Since the present invention is configured as described above, it has the following effects. When a short-circuit accident occurs, the ultra-high-speed overcurrent relays 14A and 14B provided in the inverter device 11 detect the rising of the short-circuit current and stop the output of the inverter device 11 before the peak value is reached and output the short-circuit current. Because of the prevention, the overcurrent withstanding capability required for the switching elements and the like in the inverter device 11 becomes smaller than in the past, and the cost and the size can be reduced.

Further, the faulty section is detected by the ultra-high speed overcurrent relays 20a to 20c provided for each switch in each branch section, and the switch immediately above the section is turned off to disconnect the faulty section from the inverter device 11. After that, since the power supply in the sound section is restarted by re-inputting the inverter device 11, the power failure in the sound section can be suppressed to the necessary minimum, and the reliability of the power supply can be significantly improved. Therefore, when an accident occurs, it is possible to provide an economical and small-scale inverter distribution system protection method that can minimize the influence of the accident on the sound section and improve the reliability of the power supply in the sound section.
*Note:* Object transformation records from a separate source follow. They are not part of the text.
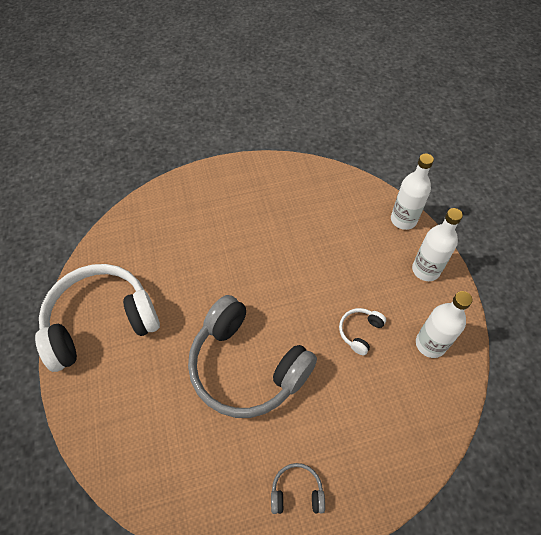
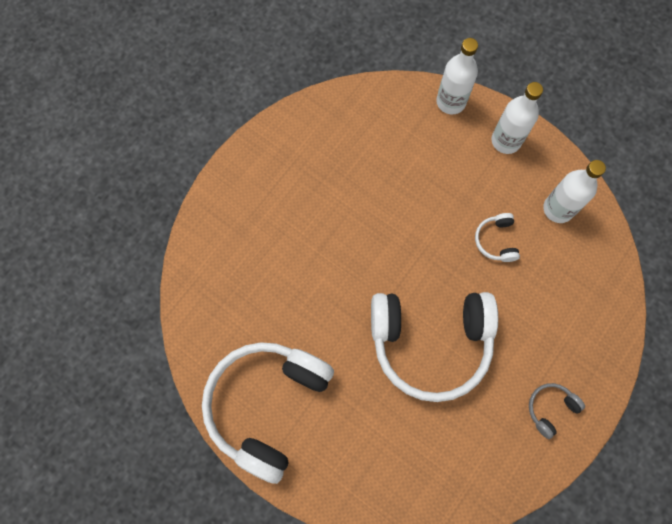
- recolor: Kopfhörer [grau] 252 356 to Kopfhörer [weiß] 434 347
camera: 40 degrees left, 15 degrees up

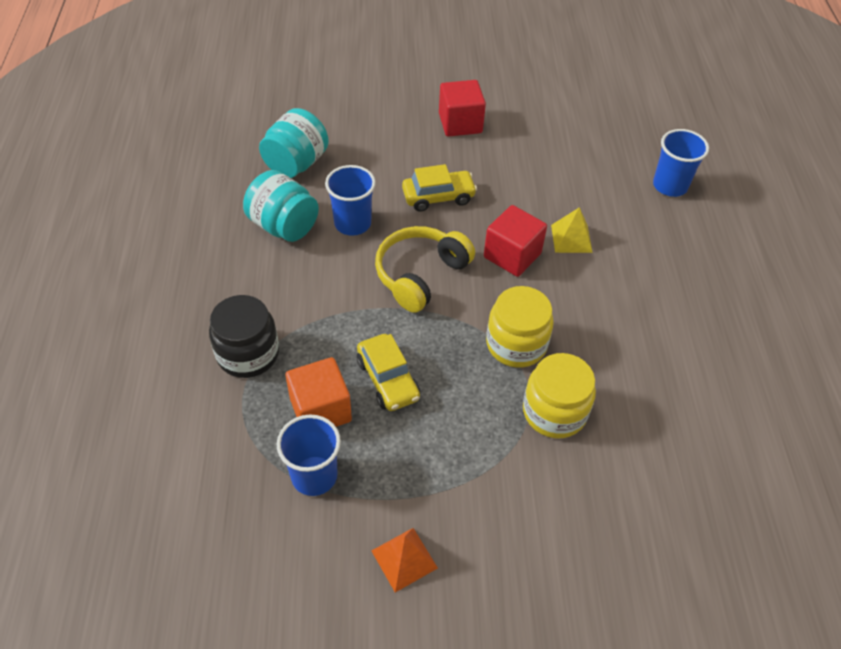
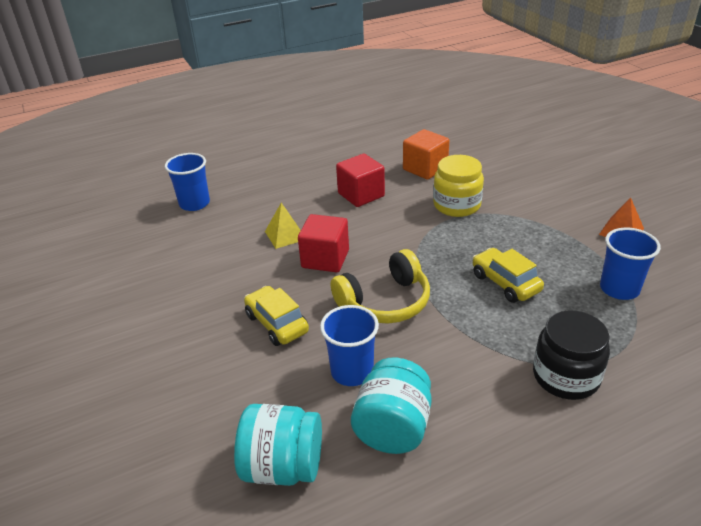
- move: Kubus [rot] 462 108 to 360 180
- rotate: Kopfhörer [gelb] 425 269 = 380 286 45 degrees counterclockwise
- delete: Einmachglas [gelb] 520 327
- rotate: Auto [gelb] 388 372 = 508 275 75 degrees counterclockwise
- move: Kubus [orange] 319 392 to 426 154
camera: 110 degrees left, 15 degrees down

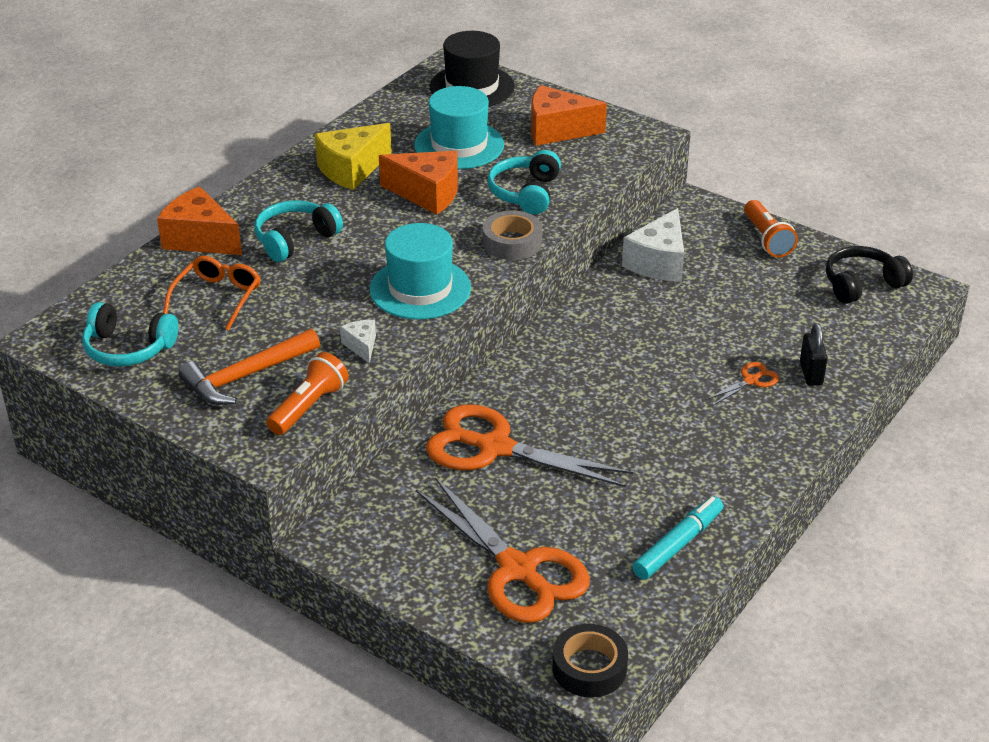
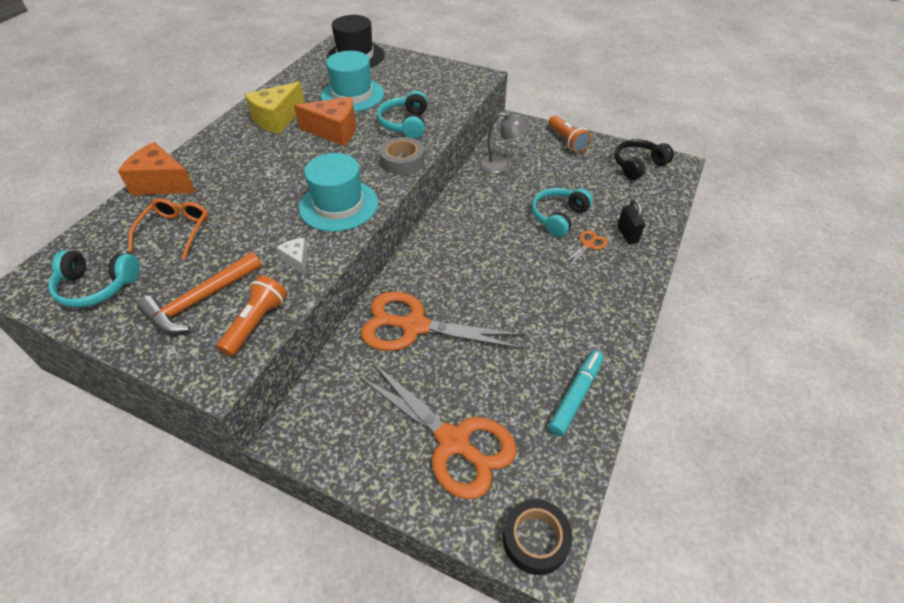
- delete: Käse [orange] 569 115
- move: Kopfhörer [türkis] 299 231 to 562 212
- replace: Käse [weiß] 653 245 to Lampe [grau] 504 142
camera: 10 degrees left, 10 degrees up

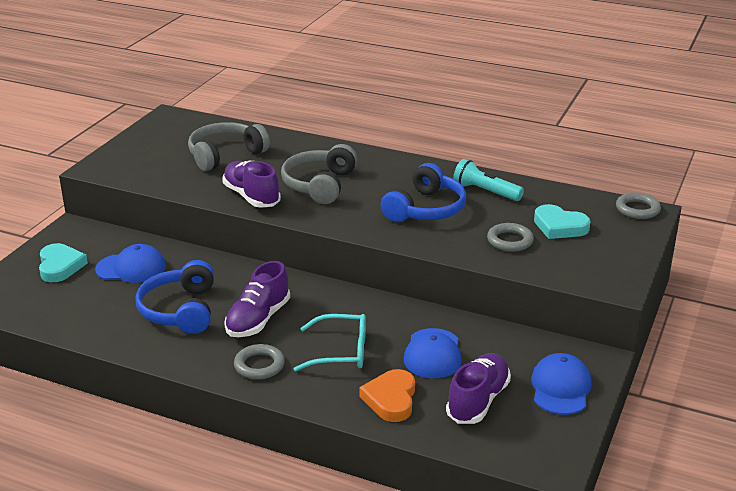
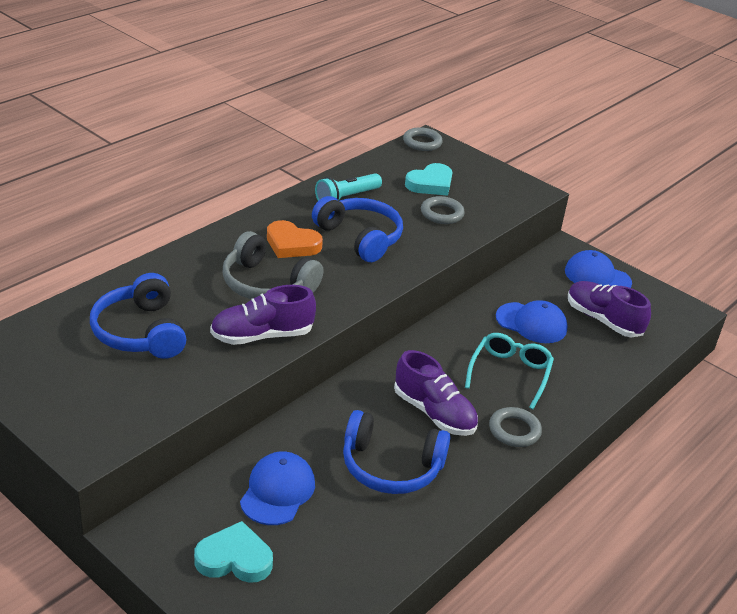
- recolor: Kopfhörer [grau] 229 146 to Kopfhörer [blau] 138 316
- move: Herz [orange] 387 395 to 295 239
camera: 75 degrees left, 5 degrees up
When the switches in each branch section are electromagnetic switches 18a to 18c, the output frequency of the inverter device 11 is not restricted by the switch operation, and a practical protection method can be provided. Furthermore, if the switches in each branch section are solid state contactors 22a to 22c,
The accident section can be separated and the sound section can be restored to power more rapidly, and the accident section can be separated from the inverter device 11 while maintaining the sound section in a so-called uninterrupted state, and the reliability of power supply is significantly improved.

[Brief description of drawings]

FIG. 1 is a single line connection diagram of a first embodiment of the present invention.

FIG. 2 is a flowchart for explaining the operation of FIG.

FIG. 3 is a current waveform diagram at the time of a short circuit accident in FIG.

FIG. 4 is a single line connection diagram of a second embodiment of the present invention.

5 is a flowchart for explaining the operation of FIG.

FIG. 6 is a current waveform diagram at the time of a short circuit accident in FIG.

FIG. 7 is a single-line connection diagram of a conventional example.

[Explanation of symbols]

 11 Inverter device 14A, 14B, 18a-18c Electromagnetic switch 16A, 16B, 20a-20c Ultra high-speed overcurrent relay 22a-22c Solid state contactor

Front page continuation (72) Inventor Houji Hoji, 47 Umezu Takaunecho, Ukyo-ku, Kyoto City, Nissin Electric Co., Ltd. Naoyoshi Akashi 47 Umezu Takaune-cho, Ukyo-ku, Kyoto City Nissin Electric Co., Ltd.

Claims (3)

[Claims] 1. A method for protecting an inverter power distribution system in which an output of an inverter device is branched by respective switches to distribute to a load, wherein the inverter is detected by detecting a rising of a short-circuit current by an ultra-high-speed overcurrent relay provided in the inverter device. The output of the device is temporarily stopped, and an accident section is detected by an ultra-high-speed overcurrent relay or the like provided for each of the switches, and the accident section is separated by turning off the switch immediately above the accident section, A method for protecting an inverter power distribution system, characterized in that the inverter device is turned on again to restart power supply in a healthy section. 2. The method for protecting an inverter power distribution system according to claim 1, wherein each switch is an electromagnetic switch. 3. The method for protecting an inverter power distribution system according to claim 1, wherein each switch is a solid state contactor.